The present research investigates photocatalytic H2O2 formation on a composite of Ag and starch-stabilized Fe3O4 (denoted as s-Fe3O4) nanoparticles. Starch functionalization of the Fe3O4 part significantly improved the hydrophilicity of the composite. The charge carrier separation efficiency and photocatalytic activity changed with the amount of Ag loading on s-Fe3O4. H2O2 production on this photocatalyst was investigated in pure water and aqueous solutions of various green sacrificial agents like glycerol. Classical molecular dynamics (MD) was employed to study the adsorption affinity of O2 and H2O on the surface of Fe3O4, s-Fe3O4, and Ag/s-Fe3O4 in an aqueous medium. MD results indicate that functionalizing Fe3O4 with starch (s-Fe3O4 system) enhances water adsorption affinity, and precipitating Ag nanostructures on s-Fe3O4 (Ag/s-Fe3O4) increases O2 adsorption affinity.

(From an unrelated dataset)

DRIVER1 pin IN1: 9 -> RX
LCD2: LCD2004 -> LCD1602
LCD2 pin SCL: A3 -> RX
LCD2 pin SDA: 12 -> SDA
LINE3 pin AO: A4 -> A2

Water contact angle measurements on Fe3O4, s-Fe3O4, and Ag/s-Fe3O4 nanoparticles also quantify significantly better water adsorption due to starch functionalization. An aqueous solution of glycerol exhibited the best photocatalytic H2O2 production activity. This result is critical given that glycerol is green, economical, and a byproduct of the biodiesel industry. A photocatalysis mechanism for H2O2 generation on Ag/s-Fe3O4 photocatalysts has been proposed based on a series of control experiments and molecular dynamics simulations. © 2025 The Royal Society of Chemistry.